‘Debt linked saving schemes and elimination of double STT top expectations from Budget 2021’

Investing in Mutual funds can make a significant contribution when it comes to the development of the Indian Economy. We believe the development of the capital markets enhances the four pillars of the financial system: efficiency, stability, transparency, and inclusion. Mutual fund industry has been at the forefront of this growth. The Mutual Fund industry is still under-penetrated with a few impediments thwarting its growth, we need to address these hurdles which could help deepen investments in Mutual Funds and hence drive growth in capital markets. Mutual funds should be perceived as a longer-term investment vehicle at par with comparable investment avenues like gold and real estate with the investment horizon for 7 to 10 years especially the equity funds. The industry through Association of Mutual Funds of India (AMFI) has been highlighting to the regulators and the Government at a regular interval. We believe the following suggestions could go a long way in the acceptance of Mutual Funds as a tool of long-term financial savings.

#1 Differential treatment of Long-term capital Gains Tax (LTCG): We believe differential treatment would encourage individual taxpayers to invest in capital markets through MF’s and channelize long term household savings into Capital Markets. This would serve as a great boost for investors wanting to invest in equity or debt MF schemes.

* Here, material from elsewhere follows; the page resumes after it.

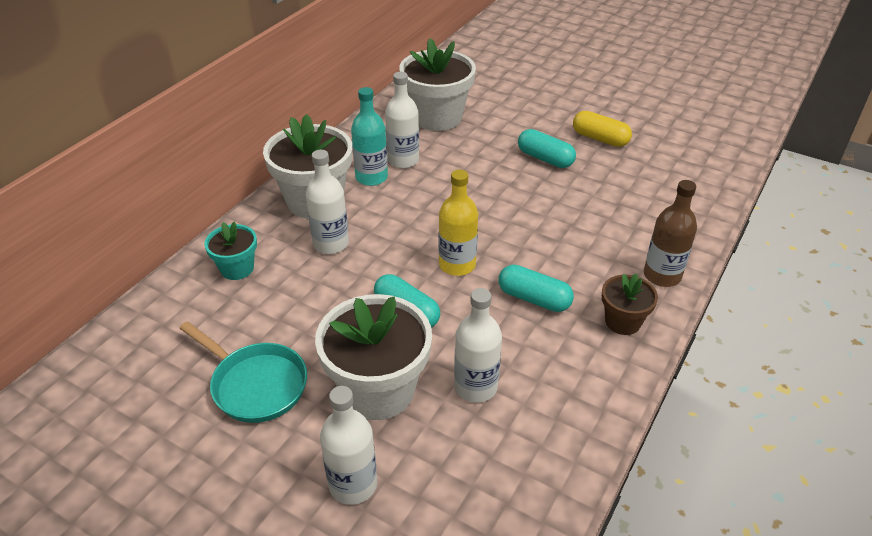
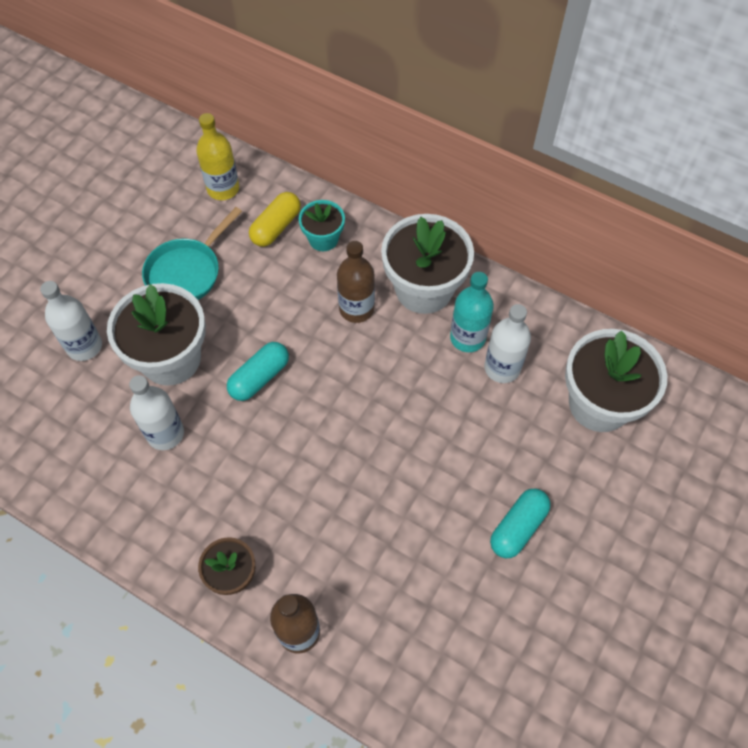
camera: 90 degrees right, 20 degrees up
(331, 244) = (356, 309): white bottle -> brown bottle
(457, 265) = (323, 421): yellow bottle -> yellow bottle (223, 188)
(534, 299) = (270, 492): turquoise capsule -> none
(600, 139) = (571, 605): yellow capsule -> yellow capsule (276, 227)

#2 Elimination of double taxation of Securities Transaction Tax (STT): The mutual fund pays STT on the trades of the underlying portfolio of Equity Mutual Funds. Further, the investor pays STT at the time of redemption of equity oriented mutual funds. This leads to double taxation for the investor. In contrast, Unit-Linked Insurance Plans (ULIPs) which are essentially investment products like mutual funds, with an added insurance benefit and tax benefit under Section 80C are not liable for STT on withdrawals. We believe the removal of STT for MFs levied at the time of redemption by an investor will ensure a level playing field.

#3 Deepen the Bond market by introducing Debt Linked Savings Scheme (DLSS): An introduction of DLSS would channelise long-term savings of retail investors into corporate bond market, hence driving deeper penetration. Furthermore, it should be eligible for tax benefit. By these measures, small investors could participate in bond markets at low costs and at a lower risk as compared to equity markets.

#4 Boost investments in infrastructure through MFs: The Government’s plans to increase investments in the infrastructure space will require massive funding (apart from bank borrowings/bonds issued by REC/NHAI). The introduction of allowing investments in MFs with a lock-in of 3 years wherein the underlying investments are made into specified infrastructure sub-sector could help ease the burden of cost of borrowing for infrastructure funding on the Government.

#5 Incentivising long-term investments in MFs to drive stability: The benefit of compounding and stability of capital markets can only be realised when funds are invested over a longer period of time. Any incentivisation to investors (for instance tax benefits or TDS waive off) who have remained invested for more than 3 years or disincentivising short term investments by setting minimum lock-in periods, will automatically encourage retail investors to remain invested for a long period of time. We believe that this will set high standards for Indian household savings and enable them to reap the benefits of compounding.

As a participant of the MF industry our view is that implementation of any of the above measures in the upcoming Budget could be a step in the right direction of making mutual funds more approachable and viewed as another mode of investment for an individual’s long-term savings.